For the past hour, the 40-year-old Cypress woman and dozens of other volunteers--homemakers, businessmen, senior citizens and children--had been gleaning a bean field in Irvine just off the San Diego Freeway, hoping to pick 1,500 pounds of green beans that will be used to feed the poor and homeless on Thanksgiving Day.
Despite the sore muscles they were anticipating, the volunteers said they could not think of a better way to give thanks.
“It’s Thanksgiving and this is what it’s all about,” said Huntington Beach resident Keerstin Preijers.
“As you get older, you realize the problems that we have, and (feeding the hungry) is one of them,” said Preijers, 21, who has also signed up to clean tables at the Thanksgiving Day dinner.
The call for help went out last weekend when Frank Garcia, owner of La Casa Garcia restaurant in Anaheim, worried that his free Thanksgiving dinners--expected to feed 10,000 needy people--were threatened because expected donations of turkeys, potatoes and vegetables had not been received.
Hearing of the need for food, the Orange County Harvest volunteer group, which collects vegetables from various fields once a week to feed the poor, asked Western Marketing owner A.G. Kawamura if Thanksgiving dinner volunteers could pick beans from his field.
Kawamura agreed and donated an additional 10 cases of celery, said Charles Brain, 66, a volunteer with Orange County Harvest.
“There’s pretty good pickings here--there’s a lot of beans,” Brain said, noting that the field already had been gleaned twice before.
Help also came from the Hispanic Chamber of Commerce of Orange County, which has lent support to Garcia’s two previous Thanksgiving Day dinners.
“We thought one of the ways to help Frank bring some happiness to the homeless and low-income Hispanic families was to come out and give him an actual hand and get down on our knees and pick beans for his dinner,” chamber President Al Amezcua said.
And so they gathered early Tuesday morning, just as the heat from the morning sun intensified. Not everyone remembered to bring a hat and work gloves, but they gave each other tips on how to do the job so that it would go a little more quickly and easily.
Instead of stooping, suggested Irvine resident Abby Peterson, 48, the workers could pull out the plant, hold it upside down, and pick off the beans while standing.
“Beans are the worst,” said Brain, who has worked the fields for the needy for more than a year. “You can work, work, work all the time and it’s almost like you don’t have very much. But when you fill a basket of beans, it feeds a lot of people.”
Greg Frock, 37, of Rancho Santa Margarita said that as he passed the fields each day during his commute to work, he often wondered what it was like to labor in the fields.
“Every morning, I saw people doing it, and I thought, ‘Well, at least I can do it for two hours,’ ” Frock said.
“You bend over--that’s the hardest thing--but it’s a labor of love,” added Helga Coover, 61, of Irvine. “I feel you have to help.
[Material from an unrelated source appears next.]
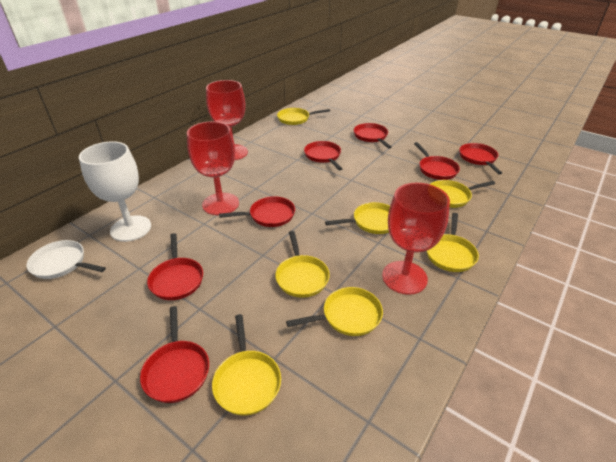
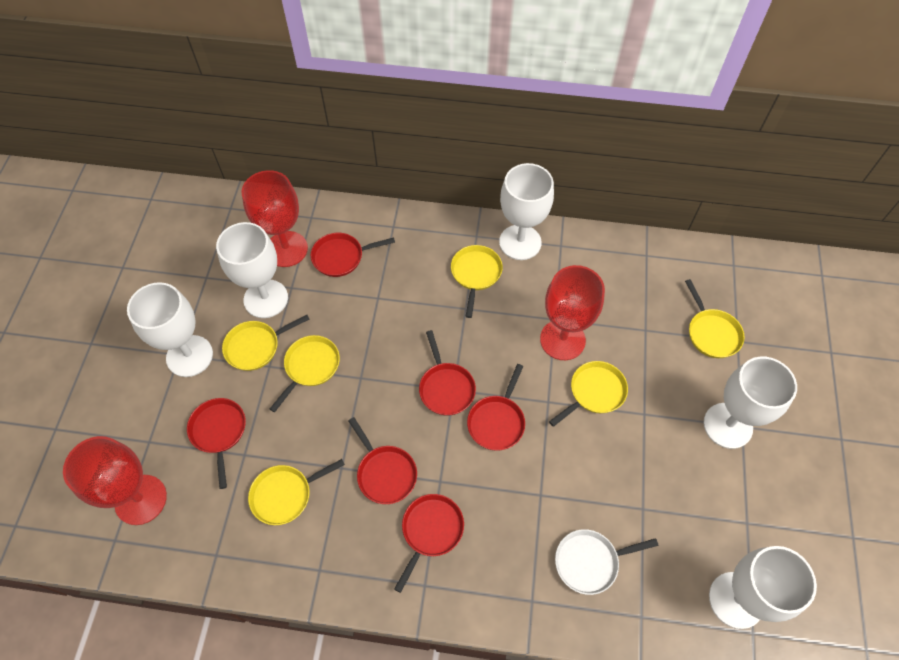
red pan: 7 -> 6
white goblet: 1 -> 5
yellow pan: 7 -> 6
It’s as simple as that.”
As he wandered through the bean plants with his younger brother, mother and other friends, 4-year-old M.J. Jeffries worked slowly but meticulously.
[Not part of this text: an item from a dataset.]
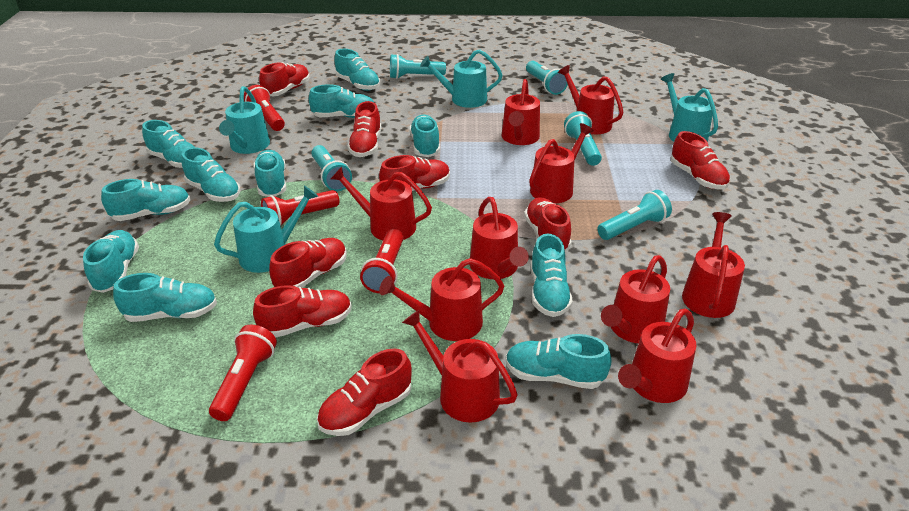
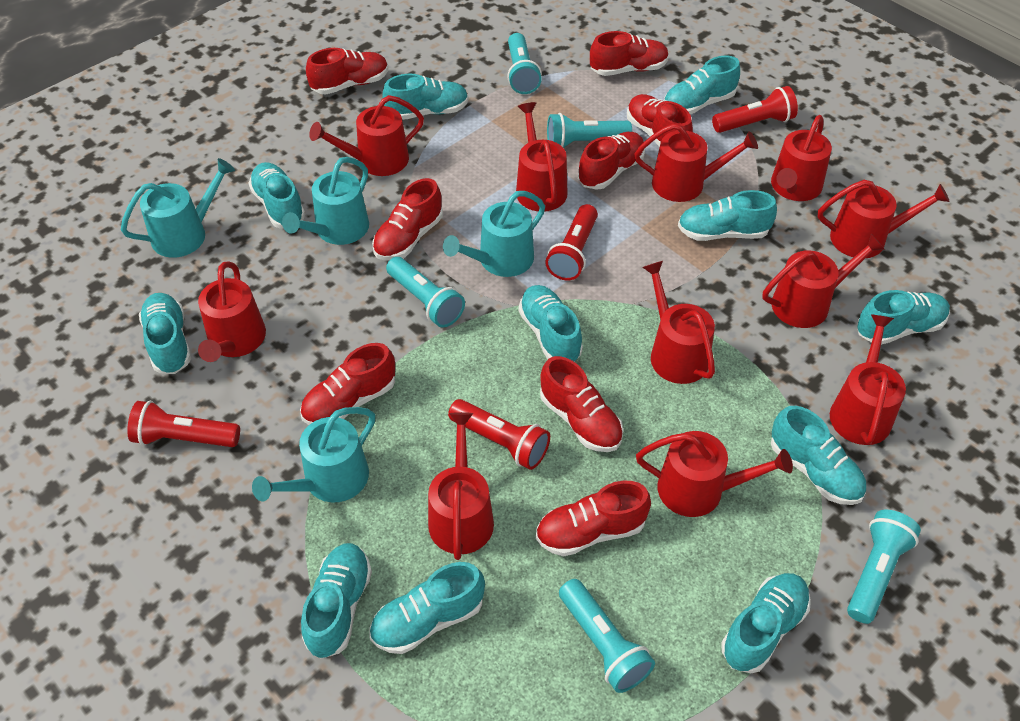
red watering can: 10 -> 11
“We have to wipe (the dirt) off first,” he told his companions.
His mother, Glee Anne Jeffries, 31, of Costa Mesa, said picking beans was an activity that the family could do together.
“We thought it would be great,” added her friend, Darcie McDaniel, 28, also of Costa Mesa. “It’s good for these kids to get their hands dirty.”
As work continued, Garcia smiled with optimism that there would be enough food on Thursday.
Although he had in hand only 60 of the 450 turkeys needed for the dinner, Garcia said he has faith the rest eventually would come in. And they would be ready on time, he added, because the Anaheim Hilton had offered to cook the turkeys in their ovens.
“People are responding and calling the restaurant,” Garcia said. “It’s beautiful.”
And if there is not enough turkey, potatoes and green beans to go around, Garica said, he will use whatever he can find in his Mexican restaurant.
“If we don’t have enough food, I will serve tamales, beans and everything,” he said. “But nobody will be hungry.”